Theoretical and Practical Implications

Significance: CARE-Edit addresses a fundamental limitation in current unified image editors: their static, capacity-agnostic fusion of multiple conditioning signals. By introducing a dynamic, condition-aware routing mechanism, the model can adaptively prioritize different modalities (text, mask, reference) throughout the diffusion process, effectively mitigating conflicts that lead to artifacts.

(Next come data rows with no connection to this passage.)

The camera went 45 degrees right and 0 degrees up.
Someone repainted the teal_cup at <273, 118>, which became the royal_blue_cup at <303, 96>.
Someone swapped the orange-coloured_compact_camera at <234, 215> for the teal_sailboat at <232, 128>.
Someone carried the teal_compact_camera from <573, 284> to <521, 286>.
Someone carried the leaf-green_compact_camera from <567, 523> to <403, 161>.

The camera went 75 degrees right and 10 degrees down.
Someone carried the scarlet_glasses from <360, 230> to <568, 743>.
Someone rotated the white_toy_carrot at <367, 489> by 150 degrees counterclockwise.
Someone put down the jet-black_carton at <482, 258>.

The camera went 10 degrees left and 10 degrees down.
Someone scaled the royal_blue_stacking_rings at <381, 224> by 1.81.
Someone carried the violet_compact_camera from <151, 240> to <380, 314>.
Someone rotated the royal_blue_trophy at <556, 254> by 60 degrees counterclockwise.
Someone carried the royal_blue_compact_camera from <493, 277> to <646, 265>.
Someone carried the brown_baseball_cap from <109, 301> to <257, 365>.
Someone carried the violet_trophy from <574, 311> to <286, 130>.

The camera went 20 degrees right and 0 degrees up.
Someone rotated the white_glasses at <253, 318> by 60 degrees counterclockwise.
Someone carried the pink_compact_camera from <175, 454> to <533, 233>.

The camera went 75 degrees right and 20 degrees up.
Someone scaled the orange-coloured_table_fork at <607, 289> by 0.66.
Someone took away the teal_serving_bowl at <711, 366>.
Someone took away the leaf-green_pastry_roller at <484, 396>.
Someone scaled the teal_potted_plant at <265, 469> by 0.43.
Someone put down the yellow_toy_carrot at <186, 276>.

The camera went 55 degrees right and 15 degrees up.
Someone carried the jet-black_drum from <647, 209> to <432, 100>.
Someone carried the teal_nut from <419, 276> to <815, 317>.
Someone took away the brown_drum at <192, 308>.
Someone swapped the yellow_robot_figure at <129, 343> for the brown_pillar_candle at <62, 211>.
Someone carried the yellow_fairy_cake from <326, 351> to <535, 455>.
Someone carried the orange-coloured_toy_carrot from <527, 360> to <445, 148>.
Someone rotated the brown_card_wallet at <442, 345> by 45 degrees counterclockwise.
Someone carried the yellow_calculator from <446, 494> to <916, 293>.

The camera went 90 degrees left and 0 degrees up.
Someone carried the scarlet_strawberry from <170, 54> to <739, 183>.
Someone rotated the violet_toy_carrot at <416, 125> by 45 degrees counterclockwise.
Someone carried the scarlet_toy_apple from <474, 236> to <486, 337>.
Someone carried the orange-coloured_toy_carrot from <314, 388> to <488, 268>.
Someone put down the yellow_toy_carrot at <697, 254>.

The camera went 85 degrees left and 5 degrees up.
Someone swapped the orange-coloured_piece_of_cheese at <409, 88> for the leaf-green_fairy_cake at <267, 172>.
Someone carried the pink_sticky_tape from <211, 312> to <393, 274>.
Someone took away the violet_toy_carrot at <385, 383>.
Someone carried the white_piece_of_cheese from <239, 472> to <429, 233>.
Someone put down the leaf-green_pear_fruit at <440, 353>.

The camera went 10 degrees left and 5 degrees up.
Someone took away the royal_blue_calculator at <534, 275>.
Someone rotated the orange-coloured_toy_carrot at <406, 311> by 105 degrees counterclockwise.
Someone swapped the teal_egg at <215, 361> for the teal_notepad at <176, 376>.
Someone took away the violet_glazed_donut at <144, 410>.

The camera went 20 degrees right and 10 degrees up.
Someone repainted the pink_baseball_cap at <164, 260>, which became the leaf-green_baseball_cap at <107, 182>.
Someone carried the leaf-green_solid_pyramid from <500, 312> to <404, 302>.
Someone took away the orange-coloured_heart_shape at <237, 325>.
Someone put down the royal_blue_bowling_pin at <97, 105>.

Impact: The framework demonstrates that a modular, expert-based approach can significantly improve the fidelity and controllability of complex image editing tasks. It shows that specialized, lightweight experts can be efficiently integrated via routing to handle heterogeneous editing demands without retraining a massive backbone. This provides a more scalable and adaptable paradigm for multi-condition image generation and editing.

Conclusion

CARE-Edit presents a condition-aware routing framework that employs heterogeneous experts to tackle multi-condition conflicts in contextual image editing. It improves controllability via mask refinement and reference integration and scales with modest overhead. The method achieves strong performance on diverse editing tasks, outperforming static-fusion unified editors.

Limitations & Future Work: The approach introduces additional hyperparameters (e.g., top-K). While the current expert set covers common tasks, future work could explore extending it to handle broader edit types through dynamic expert loading or expansion.